Igor Levit records Beethoven’s “Ode to Joy”
Igor Levit records Beethoven’s “Ode to Joy”
On the occasion of the composer’s 250th anniversary on December 17, 2020. His recording of Franz Liszt’s piano transcription for Sony Classical is released digitally today and as video on December 17, both exclusively on Apple Music.
The single and video will be available everywhere digitally from December 18.
Listen here
Toronto, ON – December 11, 2020 – A brief, soft word of greeting. A conciliatory, instrumental conclusion, the text of which listeners are likely able to recall from memory: Igor Levit plays the “Ode to Joy” theme from the finale of Beethoven’s Ninth Symphony as well as its first three variations. The sonorous piano version dates back to Franz Liszt, whose transcriptions of the Beethoven symphonies Levit has long studied and admired.
The pianist, who calls himself a “Citizen, European, Pianist” on his website, has often played the almost four-minute excerpt as a highly symbolic encore. Levit’s social awareness and will to take political stances combine with the love of Beethoven’s universal music in the musical passage of just over 100 measures. In July of 2017, roughly a year after the UK’s Brexit referendum, Levit’s performance of the piece as an encore at the “First Night of the Proms” in London’s Royal Albert Hall, was understood as a decidedly pro-European statement and elicited considerable media attention.
Levit’s highly acclaimed complete recording of the piano sonatas is considered one of the most noteworthy interpretative achievements of the Beethoven year and was recently nominated for a Grammy® Award. At the Salzburg Festival in August, Levit was able to perform the complete cycle before live audiences in eight recitals. As part of a podcast for Bavarian Radio, he discussed all of the 32 sonatas through playing and explaining each of the works. Several further cycles – at the Lucerne Festival and Hamburg’s Elbphilharmonie – have had to remain incomplete for the moment. Now the pianist brings an extremely popular piece of music into focus, which under normal circumstances, would be performed at this time of year by extensive orchestral forces at many venues around the world. As things stand now, however, it seems likely that concert halls will remain largely silent.

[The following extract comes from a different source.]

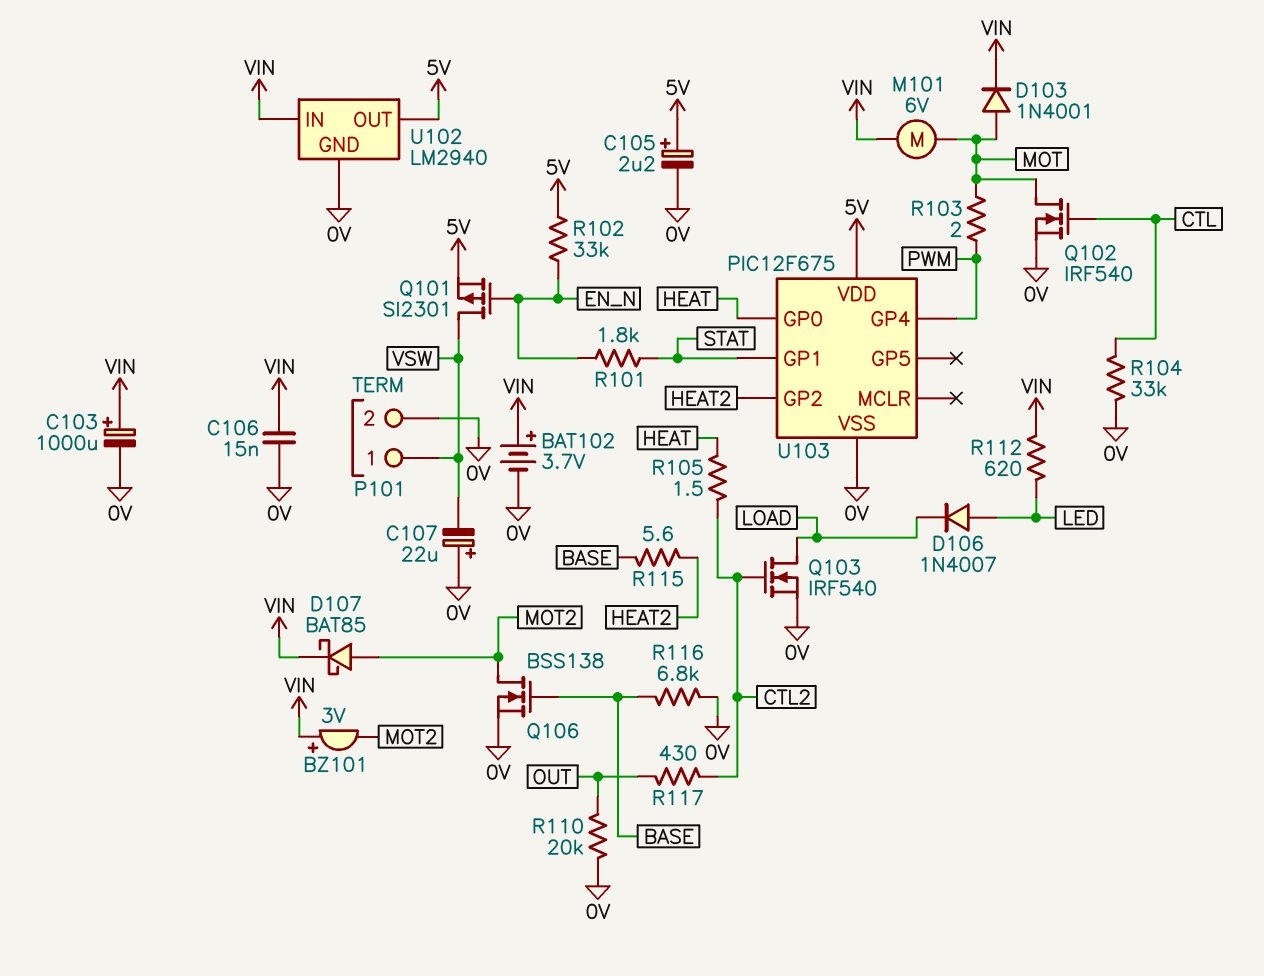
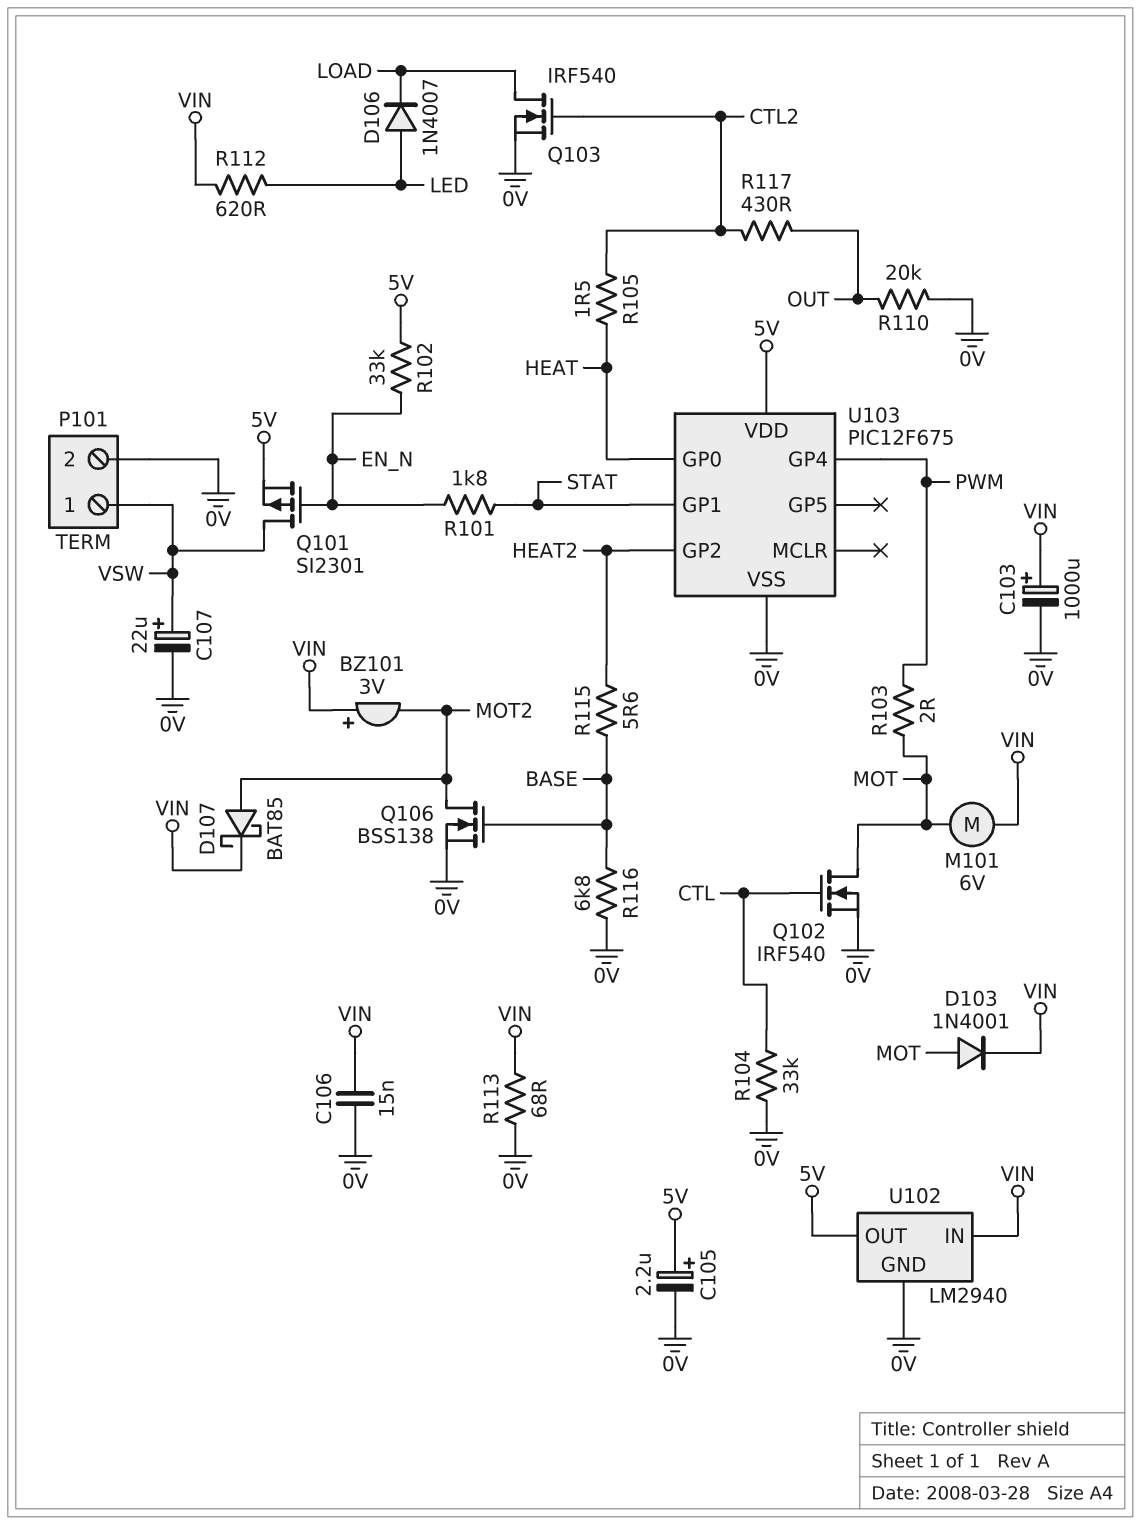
BAT102: 3.7V (plus VIN, minus 0V) -> none
C107: 22uF (plus 0V, minus VSW) -> 22uF (plus VSW, minus 0V)
R113: none -> 68 (0V, VIN)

It is not known on exactly what day Beethoven was born in Bonn 250 years ago. What is certain is only that he was baptised on 17 December 1770. Over the past 12 months, there has been all too little to celebrate for the music world. Now the natural culminating moment of the anniversary year will be abandoned, literally without so much as a murmur. “Seid umschlungen, Millionen” (Be embraced, millions)? This is certainly not a good idea in times of social distancing. Choruses singing the “Ode to Joy” at the top of their lungs? It is scarcely conceivable anymore.
In any case, what we know today as the anthem of the European Europa – a musical symbol of freedom, brotherhood and solidarity – begins very softly by Beethoven, in a subdued and sombre mood. In the finale of the Ninth Symphony the simple tune, to whose melodic shape the composer devoted so much effort, gradually rises upward, ascending from the bass into the highest treble. Step by step the anthem gains in vigour, taking on luminous power until the orchestra as a whole intones it in a forceful and triumphant forte. The human voice remains silent for the moment – but the upswell of sounds, the exponential accumulation of forces indicates a growing procession whose hypnotic effect promises to cast a spell over all of humanity. Very much as though at one point the isolation and separation of people could in fact be overcome again.
It is well-known how extensive the repertoire for pianists is. Yet for Igor Levit it was always too narrow. The 33-year-old’s need for musical expression calls for participation in the great issues of humanity, for sounds in which questions of freedom, happiness and eternity are addressed. His piano is not merely a musical instrument. It is always also the medium which helps us ponder our conditio humana. In the days when in Great Britain the first vaccinations against Covid-19 will be given, Beethoven’s music carries budding hope out into the world. As a brief, soft word of greeting.